An exoplanet, or also called an extrasolar planet, is a planet that appears within our own Solar System and circles around a star that is varying from the Sun. The prevailing numbers of planets that have been discovered are planets that are consisted of mainly gases, because they are simpler to discover rather than planets that are more like Earth. Detecting these extrasolar planets are probably the most difficult to perceive because they are not seen by the naked eye, therefore making it quite tough to achieve finding them. The difference between exoplanets and the planets inside of our solar system are that most planets are capable of being viewed through at least a telescope, with the naked eye, without the means of some greater viewing capability that is greater than just a regular telescope. Just exactly how do we detect an exoplanet? This process is extremely difficult and has taken quite a long time to detect, even with our latest and most up-to-date technology. An orbiting exoplanet lets off a gravitational force onto its host star; it cause a force that tugs the star in a round or egg-shaped course. The most efficient method scientist’s use is the Doppler Planet Detection Method. This method involves breaking down the wobbling a star has in its movement. Now, before getting too caught up in learning about exoplanets, it’s time to explain just exactly how and when these extravagant beings came to be.
2 Methods for Finding Life
Life on exoplanets is a whole new story.

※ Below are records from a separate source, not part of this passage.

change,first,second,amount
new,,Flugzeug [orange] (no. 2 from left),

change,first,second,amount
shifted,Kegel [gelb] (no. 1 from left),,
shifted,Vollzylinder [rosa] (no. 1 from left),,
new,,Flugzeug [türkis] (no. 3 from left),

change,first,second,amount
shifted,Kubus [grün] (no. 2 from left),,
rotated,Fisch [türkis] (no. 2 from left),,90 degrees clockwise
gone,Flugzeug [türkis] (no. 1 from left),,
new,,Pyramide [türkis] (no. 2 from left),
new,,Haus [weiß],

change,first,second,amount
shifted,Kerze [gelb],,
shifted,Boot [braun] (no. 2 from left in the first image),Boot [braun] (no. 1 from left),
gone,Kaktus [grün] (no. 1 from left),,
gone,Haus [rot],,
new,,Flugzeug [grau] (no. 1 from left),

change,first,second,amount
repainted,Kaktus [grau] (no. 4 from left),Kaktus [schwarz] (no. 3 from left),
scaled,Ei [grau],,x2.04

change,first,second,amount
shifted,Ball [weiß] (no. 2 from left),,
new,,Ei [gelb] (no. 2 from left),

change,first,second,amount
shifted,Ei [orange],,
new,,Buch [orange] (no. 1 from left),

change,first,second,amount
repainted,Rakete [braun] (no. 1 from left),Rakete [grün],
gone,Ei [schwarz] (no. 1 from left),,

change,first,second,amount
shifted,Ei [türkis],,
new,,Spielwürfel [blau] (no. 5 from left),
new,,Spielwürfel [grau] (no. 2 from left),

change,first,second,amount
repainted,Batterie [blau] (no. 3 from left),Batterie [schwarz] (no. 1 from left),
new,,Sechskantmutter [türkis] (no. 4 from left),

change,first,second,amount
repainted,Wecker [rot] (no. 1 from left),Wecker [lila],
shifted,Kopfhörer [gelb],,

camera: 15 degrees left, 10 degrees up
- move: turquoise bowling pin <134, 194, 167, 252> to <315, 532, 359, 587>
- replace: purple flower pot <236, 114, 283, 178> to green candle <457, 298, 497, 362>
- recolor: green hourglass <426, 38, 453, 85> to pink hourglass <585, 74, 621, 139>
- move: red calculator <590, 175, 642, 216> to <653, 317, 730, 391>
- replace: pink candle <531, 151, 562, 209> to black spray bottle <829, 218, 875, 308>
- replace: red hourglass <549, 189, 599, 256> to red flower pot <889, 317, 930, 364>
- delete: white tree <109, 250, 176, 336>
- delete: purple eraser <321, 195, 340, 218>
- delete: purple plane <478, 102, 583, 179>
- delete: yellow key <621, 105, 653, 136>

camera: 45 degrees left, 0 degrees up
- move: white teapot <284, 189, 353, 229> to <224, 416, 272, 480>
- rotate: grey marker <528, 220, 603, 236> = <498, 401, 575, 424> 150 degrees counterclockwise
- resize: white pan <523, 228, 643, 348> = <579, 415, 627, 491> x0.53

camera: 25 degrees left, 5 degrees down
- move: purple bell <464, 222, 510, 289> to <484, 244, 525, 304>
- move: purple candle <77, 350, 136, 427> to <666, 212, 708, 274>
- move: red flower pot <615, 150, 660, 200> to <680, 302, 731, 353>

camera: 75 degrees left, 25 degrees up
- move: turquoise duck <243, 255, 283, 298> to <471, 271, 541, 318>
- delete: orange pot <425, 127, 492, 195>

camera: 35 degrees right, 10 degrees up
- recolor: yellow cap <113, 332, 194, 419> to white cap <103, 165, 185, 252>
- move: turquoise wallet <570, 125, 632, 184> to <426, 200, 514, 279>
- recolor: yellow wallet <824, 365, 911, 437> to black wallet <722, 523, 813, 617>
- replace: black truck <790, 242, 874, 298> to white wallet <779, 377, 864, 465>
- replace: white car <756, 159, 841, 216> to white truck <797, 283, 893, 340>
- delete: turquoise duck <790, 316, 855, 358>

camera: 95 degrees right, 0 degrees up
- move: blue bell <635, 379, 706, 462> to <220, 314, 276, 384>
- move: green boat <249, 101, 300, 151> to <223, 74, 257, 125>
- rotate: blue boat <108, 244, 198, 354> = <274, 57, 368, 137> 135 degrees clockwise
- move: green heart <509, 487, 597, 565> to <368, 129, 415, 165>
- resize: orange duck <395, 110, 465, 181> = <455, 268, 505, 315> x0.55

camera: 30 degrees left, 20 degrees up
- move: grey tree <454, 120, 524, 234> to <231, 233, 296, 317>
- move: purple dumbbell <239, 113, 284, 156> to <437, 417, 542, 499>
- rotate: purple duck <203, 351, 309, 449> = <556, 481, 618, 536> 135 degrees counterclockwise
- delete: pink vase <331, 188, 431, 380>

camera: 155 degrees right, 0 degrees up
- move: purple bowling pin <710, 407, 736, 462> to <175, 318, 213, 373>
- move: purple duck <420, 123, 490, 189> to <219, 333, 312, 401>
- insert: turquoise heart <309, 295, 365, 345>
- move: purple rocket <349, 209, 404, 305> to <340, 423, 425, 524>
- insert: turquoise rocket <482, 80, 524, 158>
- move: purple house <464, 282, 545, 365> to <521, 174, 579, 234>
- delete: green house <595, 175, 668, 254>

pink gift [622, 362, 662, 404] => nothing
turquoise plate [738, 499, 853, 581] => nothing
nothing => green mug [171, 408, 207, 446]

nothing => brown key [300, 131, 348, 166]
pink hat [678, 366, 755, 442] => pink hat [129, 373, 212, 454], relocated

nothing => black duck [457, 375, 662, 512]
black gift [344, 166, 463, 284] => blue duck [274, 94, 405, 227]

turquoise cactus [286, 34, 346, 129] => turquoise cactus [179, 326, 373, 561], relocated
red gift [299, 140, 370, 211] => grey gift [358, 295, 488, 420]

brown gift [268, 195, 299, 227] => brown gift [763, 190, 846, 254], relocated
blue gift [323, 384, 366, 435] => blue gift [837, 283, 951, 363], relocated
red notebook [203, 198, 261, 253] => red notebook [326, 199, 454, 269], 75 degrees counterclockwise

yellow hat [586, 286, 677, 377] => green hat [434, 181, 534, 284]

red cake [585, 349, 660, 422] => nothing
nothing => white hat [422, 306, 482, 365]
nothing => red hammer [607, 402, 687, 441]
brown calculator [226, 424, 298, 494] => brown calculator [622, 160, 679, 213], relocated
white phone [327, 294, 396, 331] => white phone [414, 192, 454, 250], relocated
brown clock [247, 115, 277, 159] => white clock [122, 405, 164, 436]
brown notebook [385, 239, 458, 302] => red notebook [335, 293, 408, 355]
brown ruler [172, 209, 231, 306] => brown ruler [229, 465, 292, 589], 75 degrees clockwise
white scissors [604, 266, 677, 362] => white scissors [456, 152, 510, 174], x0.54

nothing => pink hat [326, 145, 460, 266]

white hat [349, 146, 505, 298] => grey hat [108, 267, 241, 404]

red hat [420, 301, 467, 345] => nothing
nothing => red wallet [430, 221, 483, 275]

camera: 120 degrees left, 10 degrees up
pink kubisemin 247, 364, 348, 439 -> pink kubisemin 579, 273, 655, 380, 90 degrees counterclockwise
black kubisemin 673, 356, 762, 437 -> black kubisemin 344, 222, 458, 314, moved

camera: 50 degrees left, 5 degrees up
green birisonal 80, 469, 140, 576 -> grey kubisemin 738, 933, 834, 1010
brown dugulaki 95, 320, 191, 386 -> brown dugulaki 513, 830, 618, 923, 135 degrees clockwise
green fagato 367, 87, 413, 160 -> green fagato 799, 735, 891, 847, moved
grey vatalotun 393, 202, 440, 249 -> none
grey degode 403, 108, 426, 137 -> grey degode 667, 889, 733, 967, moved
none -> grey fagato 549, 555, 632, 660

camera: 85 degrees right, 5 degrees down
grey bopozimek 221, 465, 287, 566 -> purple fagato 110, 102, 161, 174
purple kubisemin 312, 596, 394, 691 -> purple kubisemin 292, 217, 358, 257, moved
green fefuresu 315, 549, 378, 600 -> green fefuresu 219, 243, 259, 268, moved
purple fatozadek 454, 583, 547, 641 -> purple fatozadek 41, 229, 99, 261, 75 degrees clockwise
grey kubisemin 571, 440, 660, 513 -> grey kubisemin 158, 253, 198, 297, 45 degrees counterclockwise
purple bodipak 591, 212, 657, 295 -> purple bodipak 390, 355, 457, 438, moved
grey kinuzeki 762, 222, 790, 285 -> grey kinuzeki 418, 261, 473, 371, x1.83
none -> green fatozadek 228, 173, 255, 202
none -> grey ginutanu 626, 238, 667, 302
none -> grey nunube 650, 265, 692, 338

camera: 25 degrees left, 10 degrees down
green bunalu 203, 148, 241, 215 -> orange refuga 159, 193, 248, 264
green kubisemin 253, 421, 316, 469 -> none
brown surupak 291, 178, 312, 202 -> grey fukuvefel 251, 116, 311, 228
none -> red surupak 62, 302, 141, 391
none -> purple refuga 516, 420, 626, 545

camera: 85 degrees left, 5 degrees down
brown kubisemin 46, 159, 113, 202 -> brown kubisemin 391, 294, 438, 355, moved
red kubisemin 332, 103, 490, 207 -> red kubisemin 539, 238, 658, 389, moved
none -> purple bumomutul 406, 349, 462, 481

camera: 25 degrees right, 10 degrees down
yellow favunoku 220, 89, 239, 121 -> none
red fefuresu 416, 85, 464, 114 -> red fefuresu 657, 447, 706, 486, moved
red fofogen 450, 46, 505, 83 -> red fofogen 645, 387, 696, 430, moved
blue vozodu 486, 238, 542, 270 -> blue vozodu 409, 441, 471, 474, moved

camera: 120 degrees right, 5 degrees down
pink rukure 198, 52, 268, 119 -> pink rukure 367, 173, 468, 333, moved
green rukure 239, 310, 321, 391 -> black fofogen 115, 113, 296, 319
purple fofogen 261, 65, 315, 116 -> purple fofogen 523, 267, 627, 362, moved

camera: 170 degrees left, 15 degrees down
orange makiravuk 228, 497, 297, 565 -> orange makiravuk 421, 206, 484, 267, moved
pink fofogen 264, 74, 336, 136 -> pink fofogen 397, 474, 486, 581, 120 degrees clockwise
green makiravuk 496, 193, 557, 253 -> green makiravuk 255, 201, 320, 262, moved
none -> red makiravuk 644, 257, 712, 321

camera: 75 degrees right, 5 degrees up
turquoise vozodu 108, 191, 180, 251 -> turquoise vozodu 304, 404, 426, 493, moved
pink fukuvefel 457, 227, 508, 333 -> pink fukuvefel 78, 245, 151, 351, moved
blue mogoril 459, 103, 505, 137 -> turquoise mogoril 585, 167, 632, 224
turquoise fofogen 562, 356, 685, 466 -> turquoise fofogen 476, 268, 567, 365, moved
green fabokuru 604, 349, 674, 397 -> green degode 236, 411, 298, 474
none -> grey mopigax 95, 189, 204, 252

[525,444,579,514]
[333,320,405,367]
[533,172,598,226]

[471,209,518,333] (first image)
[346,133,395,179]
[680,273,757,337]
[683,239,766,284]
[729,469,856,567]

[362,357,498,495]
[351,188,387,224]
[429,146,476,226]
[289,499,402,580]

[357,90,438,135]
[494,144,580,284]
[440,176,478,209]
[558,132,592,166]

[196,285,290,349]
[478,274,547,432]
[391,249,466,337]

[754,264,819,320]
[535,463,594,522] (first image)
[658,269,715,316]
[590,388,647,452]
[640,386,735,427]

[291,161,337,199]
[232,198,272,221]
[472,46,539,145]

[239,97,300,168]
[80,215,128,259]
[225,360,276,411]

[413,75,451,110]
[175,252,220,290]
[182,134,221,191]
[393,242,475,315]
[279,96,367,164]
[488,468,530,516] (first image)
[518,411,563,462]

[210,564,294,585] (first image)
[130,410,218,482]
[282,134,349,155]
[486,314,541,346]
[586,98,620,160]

It is almost “impossible” to be able to guess whether or not there is life on these amazing discoveries. There are several methods that scientist’s use to search for life. A few methods are used to spot the possibility of liquid that could thrive on exoplanets. A method used is called spectroscopy; this can show the characteristic absorption wavelengths of liquid molecules. This method actually has been used and worked successfully on giant solar planets that can be reached from reasonable distances from Earth. Other methods that are used include seeking for the appearance of clouds or the tiniest of light that shines off of a reflective surface from the planet. Although, this method has only been utilized for other types of liquids, such as the methane that is on the moon Titan, which circles around our planet Saturn.
2.1 Recent Study Methods
A more recent method that has been discovered could help further the great search. This method, which involves studying how colors shift with an exoplanet’s rotation, could help in the quest for discovering extraterrestrial life. This design should boost the chances of finding exoplanets with oceans — and, therefore, with life. “Since water is thought to be a prerequisite for life, we have effectively proposed another test for habitability,” said scientist Nick Cowan, from the University of Washington in Seattle. The researchers involved with creating this method developed it using data from Deep Impact, which is a NASA space probe that was launched in January 2005 to study the composition of a comet orbiting the Sun. Following the success of Deep Impact a few months later, it was sent on an extended mission to study another comet as well as distant exoplanets. During this extended mission, Nick Cowan and his colleagues used the “high resolution imager” telescope on Deep Impact to examine Earth from a few tens of millions of miles, as though our planet were an exoplanet.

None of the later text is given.